10 servings Prep: 15 m Cook: 20 m Total: 35 m Beginner
5.0/5 (1)
Carrot Copper Salad - Copper Pennies - Marinated Carrots
Also known as copper pennies (named for their coin-like appearance), this sweet and tangy marinated carrot salad makes a very good side dish with your main meal—especially with pork roast or beef roast. The carrots soak up a zesty tomato-based marinade overnight. Great for parties and potlucks too!

Ingredients

10 servings servings
  • 2 bunches carrots (about 2 lbs total), scrubbed or peeled
  • 1 bell pepper, cut into strips
  • 1 can (10.75 oz) cream of tomato soup
  • 1 tbsp Worcestershire sauce
  • 1 tbsp salt
  • 1 tbsp black pepper
  • 1 cup sugar
  • 1/2 cup oil
  • 3/4 cup vinegar
  • 1 tbsp mustard

Step-by-Step Instructions

  1. Cook cleaned carrots in salted water over medium-high heat for 15-20 minutes. Remove when carrots are fork-tender. Allow to cool, then cut into 1/4-inch discs (like copper pennies).
  2. In a saucepan, heat the tomato soup, Worcestershire sauce, salt, black pepper, sugar, oil, vinegar, and mustard over medium heat, stirring until well combined and heated through (about 3-5 minutes).
  3. Pour the warm marinade over the cooled carrot discs and bell pepper strips in a dish. Toss gently to coat.
  4. Cover and refrigerate overnight (or at least 8 hours) to allow the flavors to meld. Serve chilled.

Common Problems and Solutions

Q: Can I use baby carrots instead of regular carrots?

A: Yes, you can use baby carrots to save prep time. Just cook them whole and skip the slicing step. They'll still absorb the marinade well.

Q: How long will this keep in the refrigerator?

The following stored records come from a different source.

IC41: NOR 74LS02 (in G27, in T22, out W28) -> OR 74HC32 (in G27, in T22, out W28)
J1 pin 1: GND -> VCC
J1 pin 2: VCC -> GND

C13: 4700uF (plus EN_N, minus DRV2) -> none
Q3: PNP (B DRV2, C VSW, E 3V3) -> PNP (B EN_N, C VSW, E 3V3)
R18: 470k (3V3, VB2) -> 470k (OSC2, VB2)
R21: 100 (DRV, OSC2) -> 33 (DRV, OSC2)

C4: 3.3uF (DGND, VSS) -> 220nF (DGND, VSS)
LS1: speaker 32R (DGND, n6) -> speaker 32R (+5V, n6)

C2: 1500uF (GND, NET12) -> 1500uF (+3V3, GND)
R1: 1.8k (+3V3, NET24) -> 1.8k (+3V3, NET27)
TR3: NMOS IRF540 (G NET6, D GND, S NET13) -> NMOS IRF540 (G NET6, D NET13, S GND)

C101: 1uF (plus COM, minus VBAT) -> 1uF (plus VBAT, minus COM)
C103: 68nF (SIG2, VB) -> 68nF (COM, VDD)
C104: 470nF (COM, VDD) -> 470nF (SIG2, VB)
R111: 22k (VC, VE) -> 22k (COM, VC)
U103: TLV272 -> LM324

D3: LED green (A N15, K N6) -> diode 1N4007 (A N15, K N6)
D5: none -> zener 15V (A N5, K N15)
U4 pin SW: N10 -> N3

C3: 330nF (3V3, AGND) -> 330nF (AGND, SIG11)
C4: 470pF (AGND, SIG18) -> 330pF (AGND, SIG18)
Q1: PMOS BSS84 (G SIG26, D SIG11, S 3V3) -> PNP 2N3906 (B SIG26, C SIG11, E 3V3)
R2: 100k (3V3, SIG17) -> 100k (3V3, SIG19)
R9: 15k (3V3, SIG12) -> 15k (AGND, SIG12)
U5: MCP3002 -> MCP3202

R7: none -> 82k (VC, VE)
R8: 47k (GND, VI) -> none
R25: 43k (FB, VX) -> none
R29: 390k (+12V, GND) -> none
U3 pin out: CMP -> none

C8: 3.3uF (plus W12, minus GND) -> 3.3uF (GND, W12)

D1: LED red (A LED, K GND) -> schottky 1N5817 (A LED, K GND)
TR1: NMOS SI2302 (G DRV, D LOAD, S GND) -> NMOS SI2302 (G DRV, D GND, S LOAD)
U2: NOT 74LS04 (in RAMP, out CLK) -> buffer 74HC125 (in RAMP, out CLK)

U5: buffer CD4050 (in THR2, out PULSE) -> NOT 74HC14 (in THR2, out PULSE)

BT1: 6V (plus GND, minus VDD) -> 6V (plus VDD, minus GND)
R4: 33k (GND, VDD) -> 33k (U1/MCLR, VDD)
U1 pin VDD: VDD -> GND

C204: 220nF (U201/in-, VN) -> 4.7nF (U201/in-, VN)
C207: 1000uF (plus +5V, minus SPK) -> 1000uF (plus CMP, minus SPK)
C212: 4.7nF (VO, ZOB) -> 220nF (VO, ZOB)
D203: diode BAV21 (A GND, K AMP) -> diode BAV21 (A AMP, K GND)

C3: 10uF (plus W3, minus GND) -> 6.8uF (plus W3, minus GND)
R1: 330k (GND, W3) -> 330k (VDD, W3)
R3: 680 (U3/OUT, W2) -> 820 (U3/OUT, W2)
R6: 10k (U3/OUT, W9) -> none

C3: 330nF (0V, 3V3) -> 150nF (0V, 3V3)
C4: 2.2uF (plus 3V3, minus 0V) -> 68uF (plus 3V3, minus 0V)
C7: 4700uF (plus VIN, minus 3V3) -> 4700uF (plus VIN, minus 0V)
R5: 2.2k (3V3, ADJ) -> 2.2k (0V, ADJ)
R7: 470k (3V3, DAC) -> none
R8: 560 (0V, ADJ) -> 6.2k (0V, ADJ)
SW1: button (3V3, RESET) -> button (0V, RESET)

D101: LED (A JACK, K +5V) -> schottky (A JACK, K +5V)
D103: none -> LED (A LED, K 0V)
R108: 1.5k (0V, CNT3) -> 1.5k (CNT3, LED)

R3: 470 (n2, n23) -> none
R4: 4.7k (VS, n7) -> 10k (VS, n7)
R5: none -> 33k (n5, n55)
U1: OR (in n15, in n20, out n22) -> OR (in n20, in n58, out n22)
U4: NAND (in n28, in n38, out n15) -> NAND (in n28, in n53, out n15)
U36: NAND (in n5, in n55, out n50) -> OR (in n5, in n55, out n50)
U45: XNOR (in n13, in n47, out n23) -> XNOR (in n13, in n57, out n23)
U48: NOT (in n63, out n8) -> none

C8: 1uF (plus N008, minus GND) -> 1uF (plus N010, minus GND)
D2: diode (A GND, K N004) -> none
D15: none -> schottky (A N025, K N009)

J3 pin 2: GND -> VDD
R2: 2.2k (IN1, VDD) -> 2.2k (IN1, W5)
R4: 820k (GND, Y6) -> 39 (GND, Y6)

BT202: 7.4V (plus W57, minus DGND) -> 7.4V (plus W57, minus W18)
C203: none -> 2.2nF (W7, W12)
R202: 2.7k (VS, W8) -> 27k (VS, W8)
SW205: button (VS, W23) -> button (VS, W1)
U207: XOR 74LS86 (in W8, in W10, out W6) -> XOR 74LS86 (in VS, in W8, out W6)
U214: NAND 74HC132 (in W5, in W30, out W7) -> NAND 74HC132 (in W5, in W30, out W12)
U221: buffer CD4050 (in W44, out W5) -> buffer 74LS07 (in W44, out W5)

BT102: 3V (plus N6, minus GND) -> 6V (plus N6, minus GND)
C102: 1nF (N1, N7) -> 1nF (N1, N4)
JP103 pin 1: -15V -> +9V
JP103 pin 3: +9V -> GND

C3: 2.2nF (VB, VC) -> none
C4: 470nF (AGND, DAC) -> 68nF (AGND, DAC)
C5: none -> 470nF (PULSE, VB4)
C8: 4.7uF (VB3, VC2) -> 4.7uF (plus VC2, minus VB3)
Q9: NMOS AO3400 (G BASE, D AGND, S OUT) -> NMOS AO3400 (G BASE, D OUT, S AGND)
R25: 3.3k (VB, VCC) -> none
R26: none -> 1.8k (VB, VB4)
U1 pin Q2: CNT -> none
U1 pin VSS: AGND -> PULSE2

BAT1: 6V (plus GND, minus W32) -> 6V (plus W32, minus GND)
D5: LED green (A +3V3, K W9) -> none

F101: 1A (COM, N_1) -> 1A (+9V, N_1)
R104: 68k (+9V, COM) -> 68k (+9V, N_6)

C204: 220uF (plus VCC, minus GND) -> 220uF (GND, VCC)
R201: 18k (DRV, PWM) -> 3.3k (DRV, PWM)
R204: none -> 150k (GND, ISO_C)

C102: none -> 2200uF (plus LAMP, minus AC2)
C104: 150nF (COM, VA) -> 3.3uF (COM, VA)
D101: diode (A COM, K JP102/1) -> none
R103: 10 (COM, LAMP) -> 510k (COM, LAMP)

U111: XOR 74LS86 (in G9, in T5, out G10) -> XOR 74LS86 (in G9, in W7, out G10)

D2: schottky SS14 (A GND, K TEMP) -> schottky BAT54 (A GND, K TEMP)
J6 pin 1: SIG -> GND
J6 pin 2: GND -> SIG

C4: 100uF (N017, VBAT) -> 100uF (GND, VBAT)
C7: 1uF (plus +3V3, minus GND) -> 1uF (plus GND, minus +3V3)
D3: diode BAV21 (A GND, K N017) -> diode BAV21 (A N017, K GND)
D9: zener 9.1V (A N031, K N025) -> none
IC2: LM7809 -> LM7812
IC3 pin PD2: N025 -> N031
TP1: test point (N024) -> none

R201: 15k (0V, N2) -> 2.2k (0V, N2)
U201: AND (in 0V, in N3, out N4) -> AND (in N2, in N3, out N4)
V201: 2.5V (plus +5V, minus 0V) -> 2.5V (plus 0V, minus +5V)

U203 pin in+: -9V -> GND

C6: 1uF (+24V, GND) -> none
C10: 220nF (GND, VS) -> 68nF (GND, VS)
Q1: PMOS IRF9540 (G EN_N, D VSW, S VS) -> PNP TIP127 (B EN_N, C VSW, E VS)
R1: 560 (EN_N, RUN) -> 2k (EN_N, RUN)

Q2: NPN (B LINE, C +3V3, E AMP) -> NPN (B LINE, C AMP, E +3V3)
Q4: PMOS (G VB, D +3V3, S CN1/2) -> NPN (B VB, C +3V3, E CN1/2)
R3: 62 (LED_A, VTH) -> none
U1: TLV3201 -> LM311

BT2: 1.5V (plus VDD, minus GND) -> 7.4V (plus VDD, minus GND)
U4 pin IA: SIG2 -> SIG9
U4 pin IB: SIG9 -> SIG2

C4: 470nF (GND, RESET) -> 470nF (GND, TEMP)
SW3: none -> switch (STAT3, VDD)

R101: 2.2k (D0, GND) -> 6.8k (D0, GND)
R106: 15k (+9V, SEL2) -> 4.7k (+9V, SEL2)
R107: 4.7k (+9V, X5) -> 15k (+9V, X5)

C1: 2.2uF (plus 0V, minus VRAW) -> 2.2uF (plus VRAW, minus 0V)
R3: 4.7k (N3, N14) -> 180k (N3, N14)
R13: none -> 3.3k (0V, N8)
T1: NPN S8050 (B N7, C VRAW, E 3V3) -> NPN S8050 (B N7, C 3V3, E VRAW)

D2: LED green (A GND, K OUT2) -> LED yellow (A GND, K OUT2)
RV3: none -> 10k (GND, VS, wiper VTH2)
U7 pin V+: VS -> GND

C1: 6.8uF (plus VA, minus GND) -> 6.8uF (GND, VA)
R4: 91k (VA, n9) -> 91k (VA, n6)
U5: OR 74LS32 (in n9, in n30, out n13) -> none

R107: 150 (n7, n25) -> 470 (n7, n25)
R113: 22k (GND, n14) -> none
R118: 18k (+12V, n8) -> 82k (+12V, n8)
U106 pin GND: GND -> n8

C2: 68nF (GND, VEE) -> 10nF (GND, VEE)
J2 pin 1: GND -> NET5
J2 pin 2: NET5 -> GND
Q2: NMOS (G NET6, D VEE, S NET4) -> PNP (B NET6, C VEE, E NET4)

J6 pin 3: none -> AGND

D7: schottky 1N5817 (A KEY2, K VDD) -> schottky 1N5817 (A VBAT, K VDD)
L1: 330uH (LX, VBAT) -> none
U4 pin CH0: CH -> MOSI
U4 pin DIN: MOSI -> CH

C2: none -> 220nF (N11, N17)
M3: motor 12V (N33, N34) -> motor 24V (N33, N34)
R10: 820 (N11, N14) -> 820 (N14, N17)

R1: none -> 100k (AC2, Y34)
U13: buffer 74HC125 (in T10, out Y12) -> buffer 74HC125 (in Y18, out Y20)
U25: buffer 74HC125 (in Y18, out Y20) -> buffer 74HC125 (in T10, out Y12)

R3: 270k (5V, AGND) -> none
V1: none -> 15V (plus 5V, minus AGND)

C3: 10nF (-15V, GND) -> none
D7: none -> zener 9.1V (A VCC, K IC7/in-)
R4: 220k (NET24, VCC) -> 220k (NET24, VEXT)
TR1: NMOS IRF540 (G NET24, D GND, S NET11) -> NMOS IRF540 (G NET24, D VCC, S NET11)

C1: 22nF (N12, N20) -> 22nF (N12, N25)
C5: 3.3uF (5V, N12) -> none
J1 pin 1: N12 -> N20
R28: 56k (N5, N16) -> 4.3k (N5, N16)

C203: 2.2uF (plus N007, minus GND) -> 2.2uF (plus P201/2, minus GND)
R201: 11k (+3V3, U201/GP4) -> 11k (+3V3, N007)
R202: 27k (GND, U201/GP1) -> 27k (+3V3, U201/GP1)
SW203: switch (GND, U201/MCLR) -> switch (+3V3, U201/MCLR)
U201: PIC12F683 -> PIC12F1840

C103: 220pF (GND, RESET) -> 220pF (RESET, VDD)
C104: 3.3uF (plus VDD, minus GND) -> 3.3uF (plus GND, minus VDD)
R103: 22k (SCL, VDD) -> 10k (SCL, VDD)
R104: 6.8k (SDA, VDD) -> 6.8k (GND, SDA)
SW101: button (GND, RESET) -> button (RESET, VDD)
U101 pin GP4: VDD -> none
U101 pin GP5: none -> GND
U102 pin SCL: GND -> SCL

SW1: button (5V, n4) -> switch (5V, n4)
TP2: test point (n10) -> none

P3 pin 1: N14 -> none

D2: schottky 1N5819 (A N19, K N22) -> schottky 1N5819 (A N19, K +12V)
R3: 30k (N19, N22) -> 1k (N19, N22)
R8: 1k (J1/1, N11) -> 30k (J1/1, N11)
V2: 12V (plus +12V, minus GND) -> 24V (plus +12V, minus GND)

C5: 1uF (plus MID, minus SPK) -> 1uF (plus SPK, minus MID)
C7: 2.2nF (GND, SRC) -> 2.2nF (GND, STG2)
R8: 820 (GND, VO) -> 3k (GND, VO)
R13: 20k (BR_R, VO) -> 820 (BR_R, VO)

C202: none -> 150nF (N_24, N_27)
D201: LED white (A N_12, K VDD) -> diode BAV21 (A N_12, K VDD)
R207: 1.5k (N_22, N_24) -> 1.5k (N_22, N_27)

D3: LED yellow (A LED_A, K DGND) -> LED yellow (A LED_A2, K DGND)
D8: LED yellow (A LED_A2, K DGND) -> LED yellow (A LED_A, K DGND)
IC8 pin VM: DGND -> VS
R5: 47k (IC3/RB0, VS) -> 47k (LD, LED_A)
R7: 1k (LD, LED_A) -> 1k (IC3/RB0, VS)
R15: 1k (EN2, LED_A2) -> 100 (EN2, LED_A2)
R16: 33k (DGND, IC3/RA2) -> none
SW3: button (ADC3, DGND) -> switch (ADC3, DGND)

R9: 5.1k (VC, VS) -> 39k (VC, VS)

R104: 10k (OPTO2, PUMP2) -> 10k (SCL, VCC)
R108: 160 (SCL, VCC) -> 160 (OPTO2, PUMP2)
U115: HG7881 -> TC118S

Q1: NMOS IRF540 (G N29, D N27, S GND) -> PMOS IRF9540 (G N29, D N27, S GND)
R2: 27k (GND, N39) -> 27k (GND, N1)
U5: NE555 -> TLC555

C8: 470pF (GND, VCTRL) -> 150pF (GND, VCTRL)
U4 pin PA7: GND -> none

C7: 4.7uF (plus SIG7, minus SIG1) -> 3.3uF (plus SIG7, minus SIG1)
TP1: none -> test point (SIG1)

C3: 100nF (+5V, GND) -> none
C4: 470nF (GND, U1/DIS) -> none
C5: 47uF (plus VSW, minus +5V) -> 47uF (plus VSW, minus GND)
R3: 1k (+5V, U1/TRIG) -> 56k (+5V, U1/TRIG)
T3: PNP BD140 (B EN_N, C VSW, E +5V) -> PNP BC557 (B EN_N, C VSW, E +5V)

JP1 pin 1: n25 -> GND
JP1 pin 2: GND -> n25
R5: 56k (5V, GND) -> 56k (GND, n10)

A: This salad will keep for up to 5 days covered in the fridge. In fact, the flavor gets even better after a couple of days as the carrots continue to marinate.

Tips and Techniques

Don’t overcook the carrots—they should be fork-tender but still have a slight bite to them. Mushy carrots won’t hold up well to the marinade and won’t have the right texture.

Ingredient Substitutions

  • cream of tomato soup: tomato sauce with a little sugar added
  • bell pepper: red or yellow bell pepper for sweeter flavor

Equipment Needed

  • large pot for boiling carrots
  • saucepan for heating marinade
  • serving dish with lid for marinating

Historical Context

Copper penny salad became popular in the South during the 1960s and 70s as a make-ahead side dish perfect for church suppers, covered dish dinners, and family reunions. The sweet and sour flavor profile makes it a refreshing contrast to rich Southern main dishes.